Seed pearl jewellery like this, comprised completely of seed pearls and pearls, was popular from the late Georgian period to around the 1860s. Suites were created with a necklace, two bracelets, two earrings, a brooch and a corsage. The work was extremely time intensive and needed good eyesight and good light. The way the pieces of jewellery were constructed was to cut out a pattern on a thin plate of mother-of-pearl. The mother-of-pearl plate was then pieced to show where the seed pearls were to be attached. Then the pearls were attached using white horsehair. Horsehair from a living horse was used as it was finer than normal silk thread. When the threading was completed, the fittings were attached. The smallest seed pearls came drilled in bunches from China, slightly larger ones from India. The pearls were both sea and river pearls.

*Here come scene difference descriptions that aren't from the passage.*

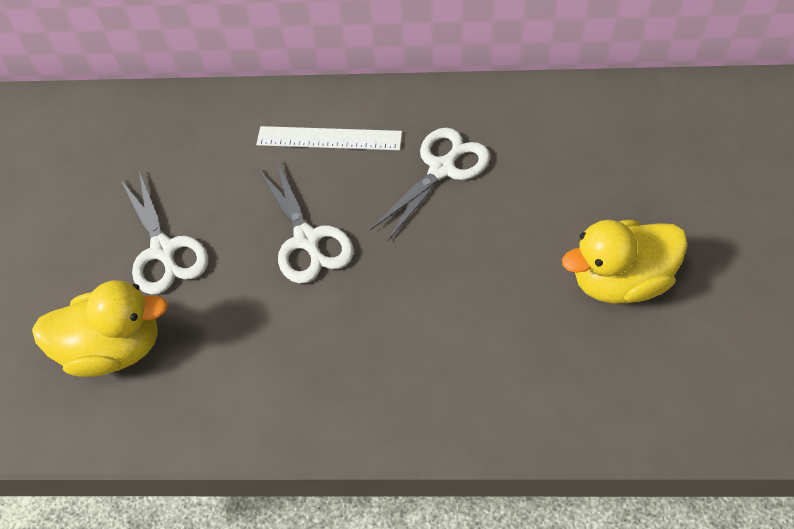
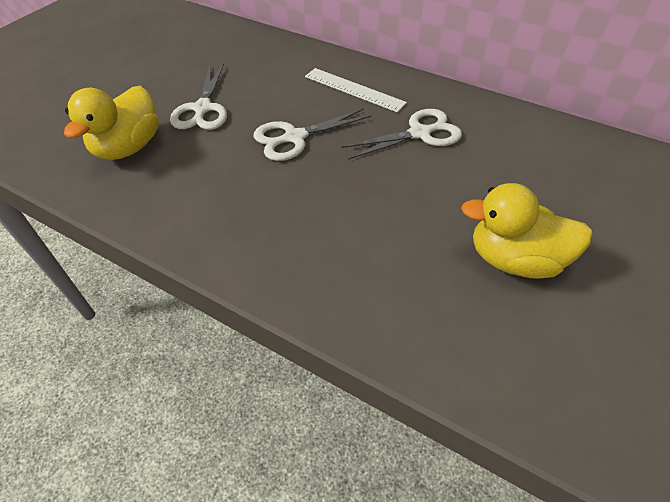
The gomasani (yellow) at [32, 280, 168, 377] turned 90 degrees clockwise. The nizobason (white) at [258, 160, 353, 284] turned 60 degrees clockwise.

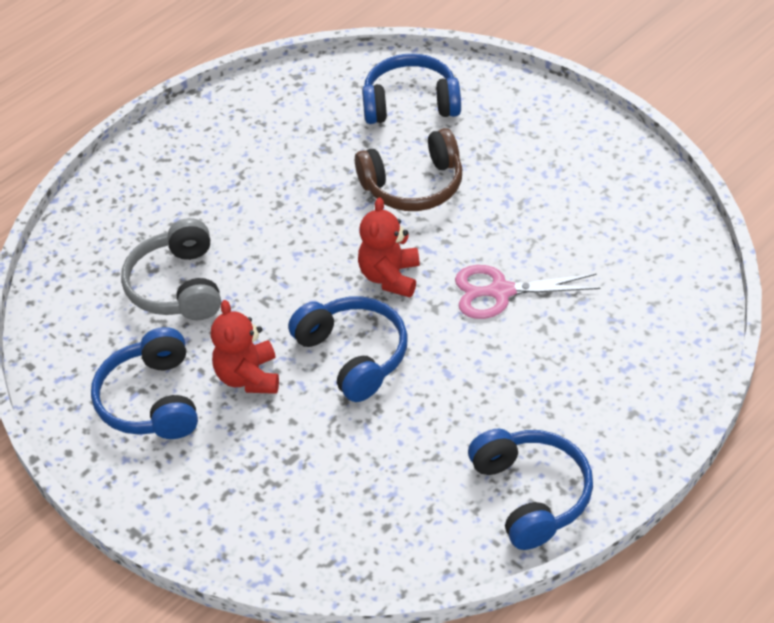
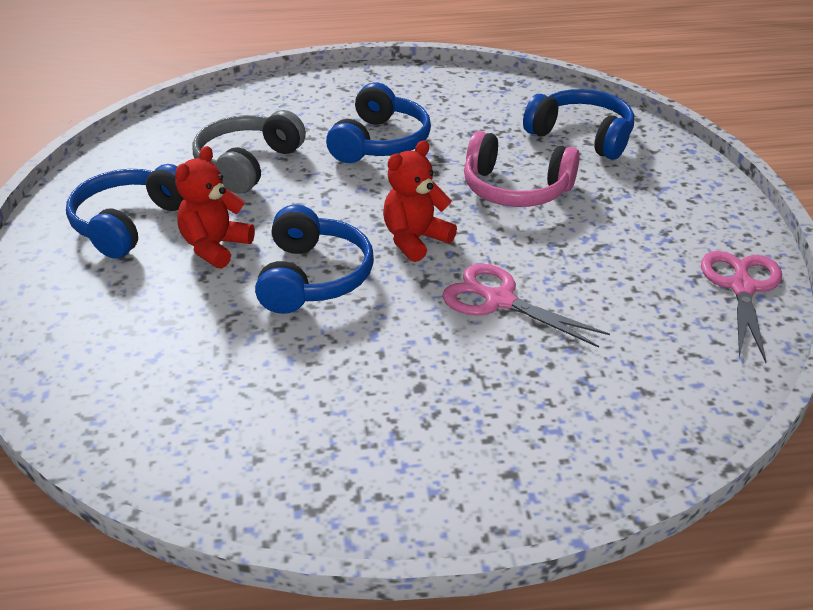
The nizobason (pink) at [701, 251, 782, 363] appeared. The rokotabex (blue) moved from [468, 429, 593, 550] to [326, 82, 431, 163]. The rokotabex (brown) at [355, 128, 462, 211] became the rokotabex (pink) at [464, 131, 580, 207].

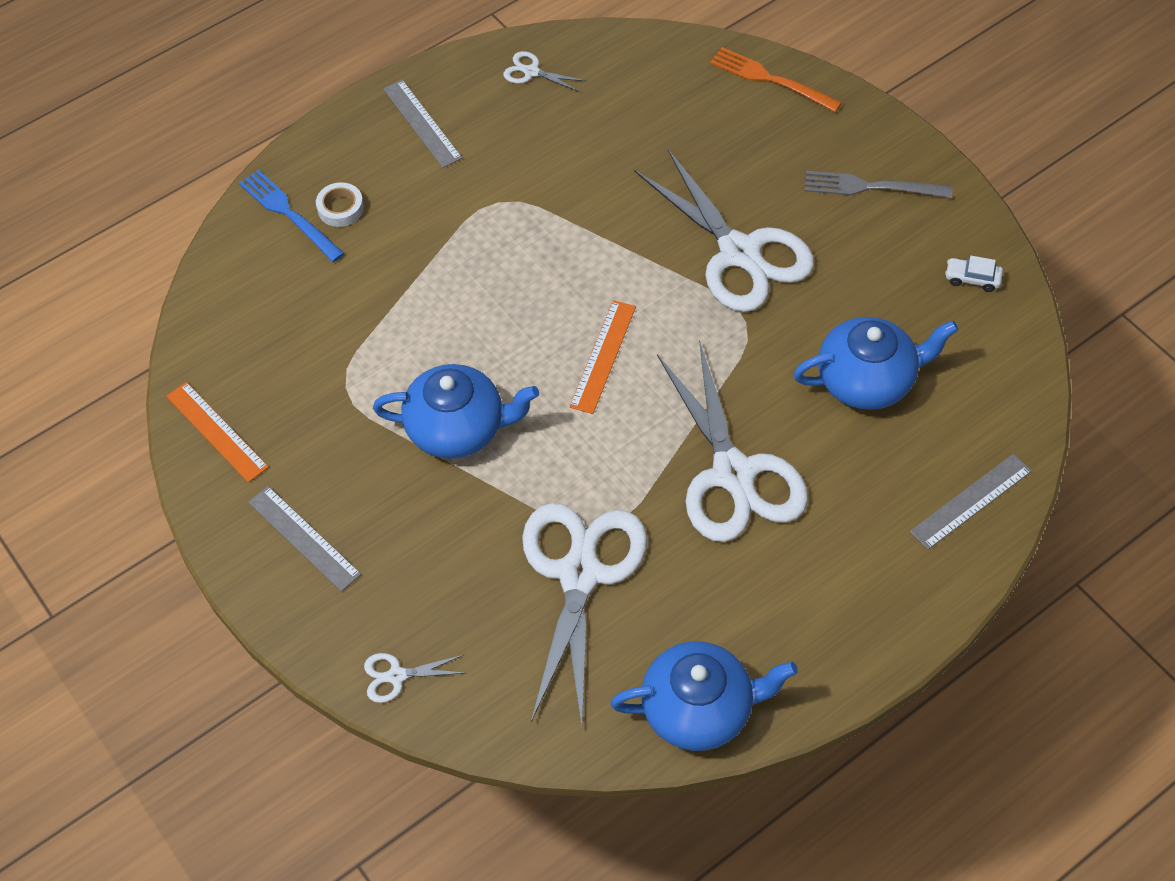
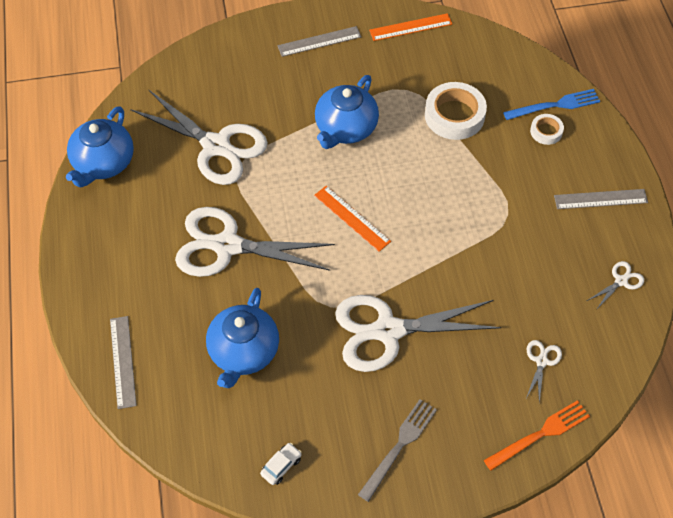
The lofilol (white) at [425, 82, 487, 140] appeared. The nizobason (white) moved from [364, 653, 465, 703] to [526, 340, 562, 403].

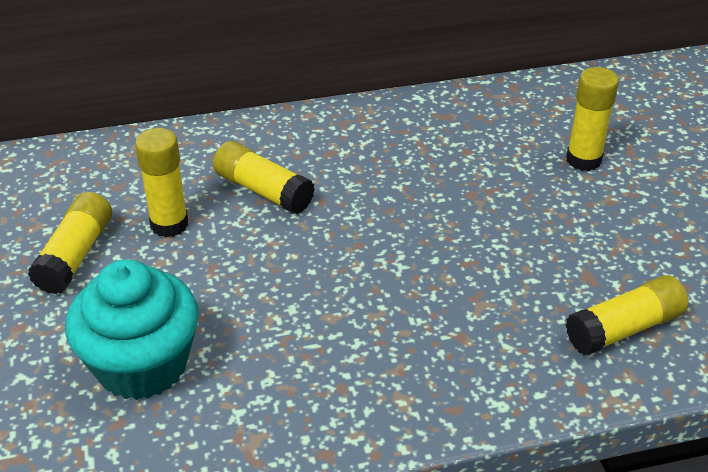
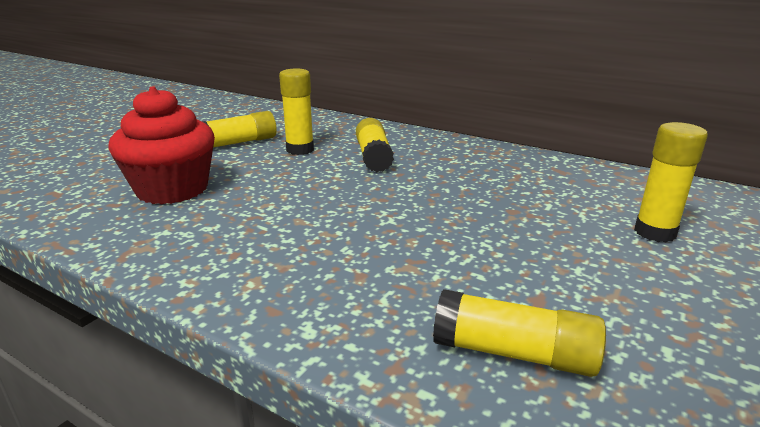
The mudufok (turquoise) at [65, 259, 199, 400] became the mudufok (red) at [108, 86, 215, 205].

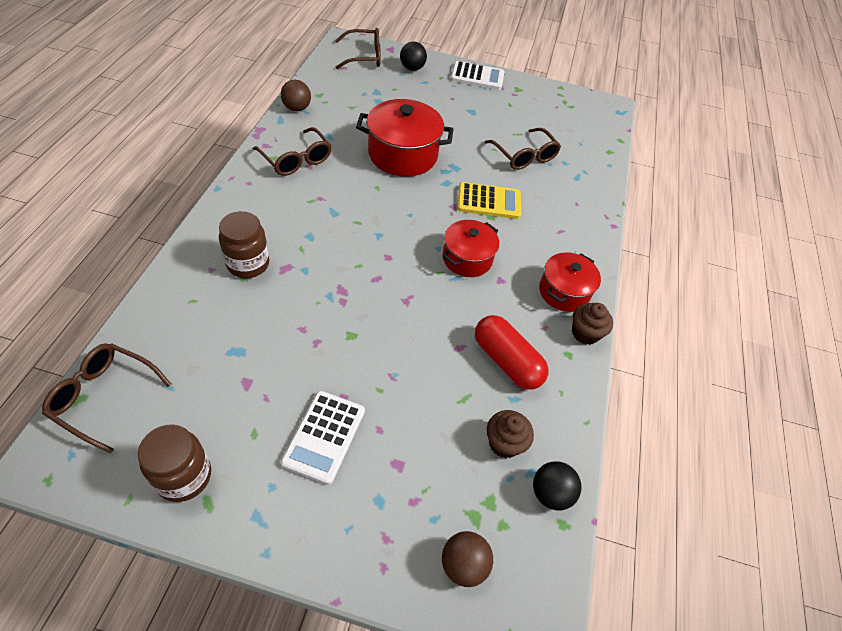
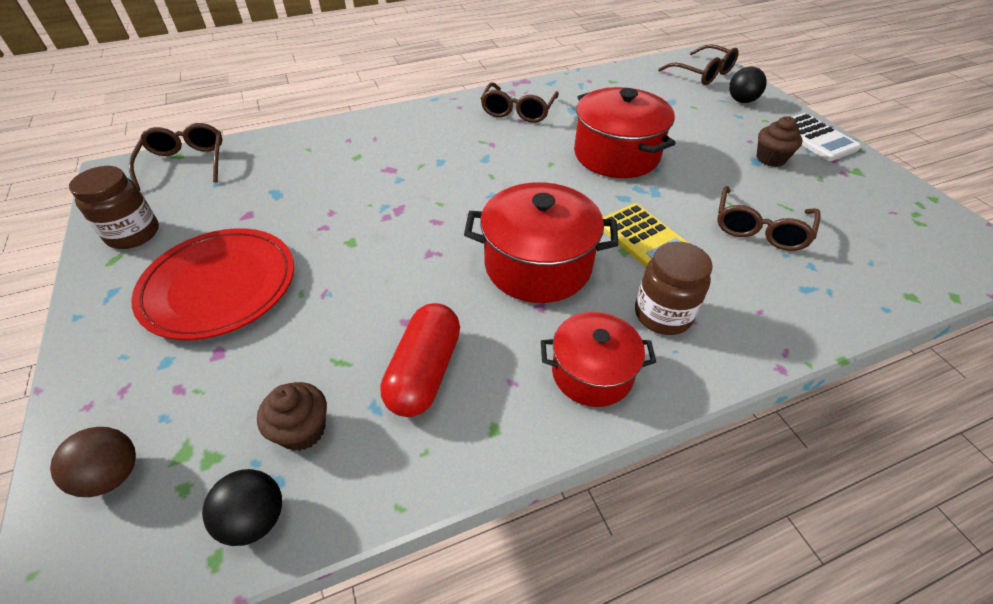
The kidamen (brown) at [281, 80, 311, 111] disappeared. The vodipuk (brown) moved from [219, 211, 269, 278] to [635, 242, 713, 335]. The mudufok (brown) moved from [572, 303, 613, 345] to [757, 116, 803, 167]. The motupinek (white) at [280, 391, 365, 485] was replaced by the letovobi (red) at [131, 228, 294, 340]. The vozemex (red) at [443, 220, 499, 277] changed to 1.58 times the size.

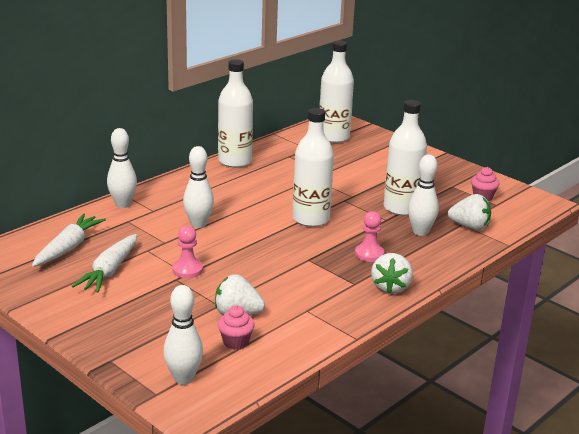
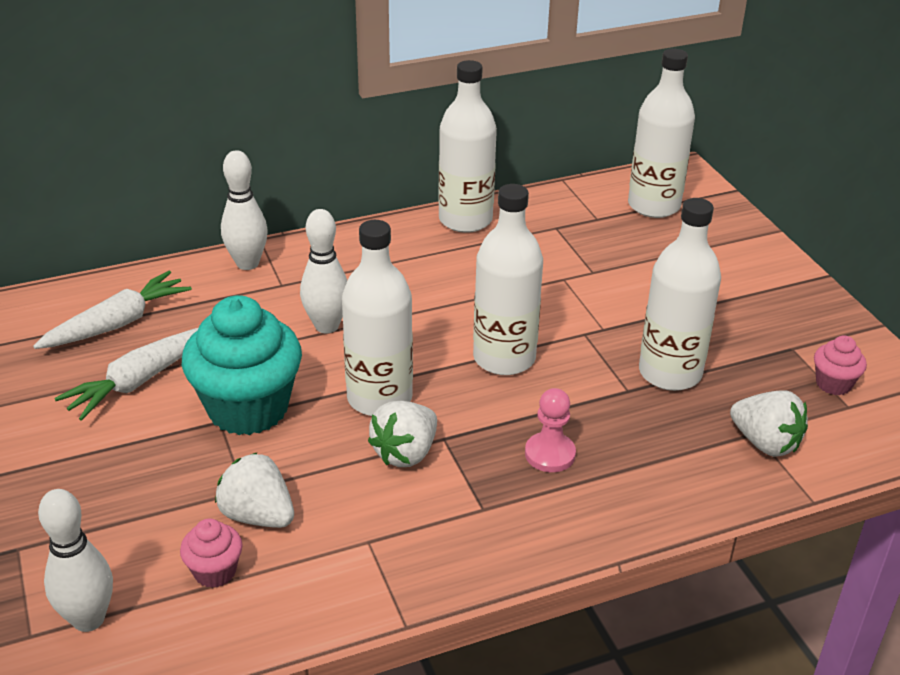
The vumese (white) at [408, 154, 439, 236] disappeared. The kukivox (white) at [342, 220, 413, 416] appeared. The kemibiven (white) moved from [371, 253, 413, 293] to [368, 401, 437, 467]. The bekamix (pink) at [172, 226, 203, 278] was replaced by the mudufok (turquoise) at [182, 295, 302, 435].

You can also find feathers in hair work mourning jewellery. In the Georgian and Victorian eras, hair was used to create patterns and pictures, using glue to hold it together as well as thin ribbons and gold wire thread. Seed pearls, representing tears, were often included in the pictures. The technique was called ‘palette work’ because it was often worked on an artist’s palette at home.
Simple examples of palette-worked hair were curls of hair, tied with a thin cord of some sort, placed inside a brooch, pendant or ring. To create the curls, the hair was washed, dried and then covered with a glue wash. Then it was cut and curled into the desired shape and affixed into the frame with cornstarch. Often these frames were sold as kits, in gold, gold-filled or gilt. The hair used might be from one person or, as in the pendant below, from two or more people.

There is no doubt that the most common form of palette work is the curl, and three curls grouped together were called the Prince of Wales feathers. Some were shaped like a fleur de lis. More ambitious designs involved ears of barley, feathers, flowers, bouquets and wreaths.